-------- GIVEN RECORDS

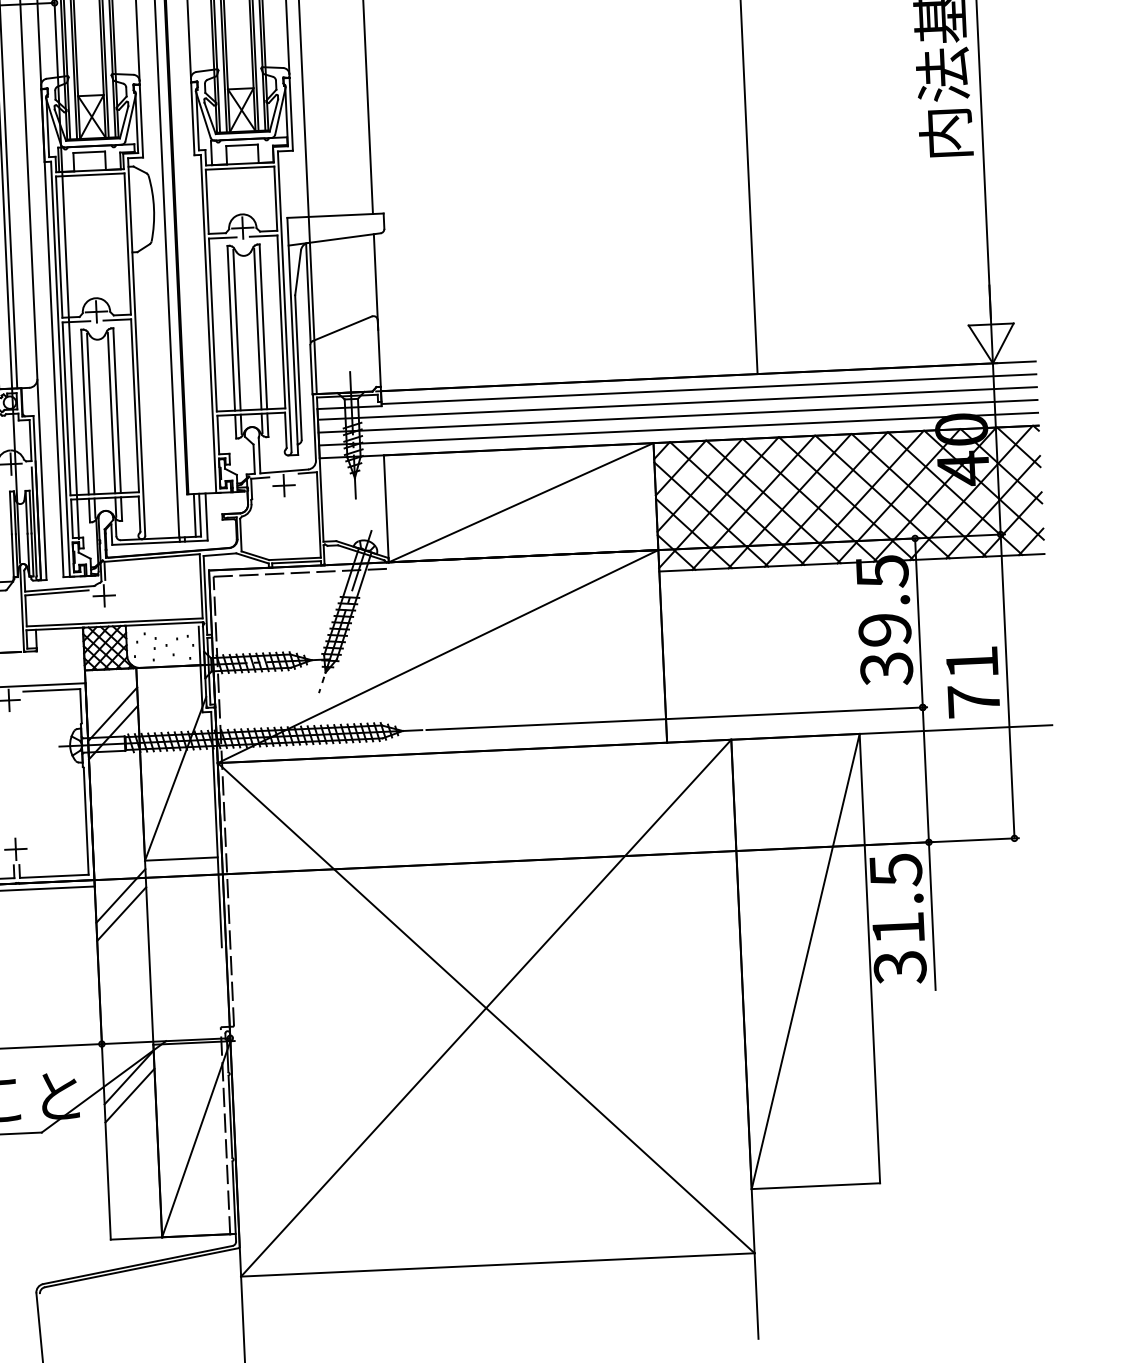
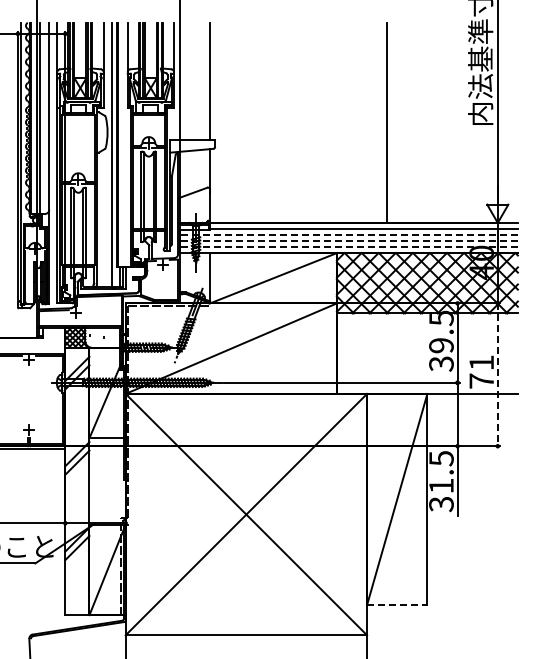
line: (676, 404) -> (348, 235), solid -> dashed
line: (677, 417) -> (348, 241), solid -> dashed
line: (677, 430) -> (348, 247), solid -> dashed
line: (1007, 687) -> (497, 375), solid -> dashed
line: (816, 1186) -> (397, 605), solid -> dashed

----------------

→ **WORK TO COMPLETE**
Quote the data above in full and without alteration; skip the pictures.

→ **TASK SOLUTION**
line: (676, 404) -> (348, 235), solid -> dashed
line: (677, 417) -> (348, 241), solid -> dashed
line: (677, 430) -> (348, 247), solid -> dashed
line: (1007, 687) -> (497, 375), solid -> dashed
line: (816, 1186) -> (397, 605), solid -> dashed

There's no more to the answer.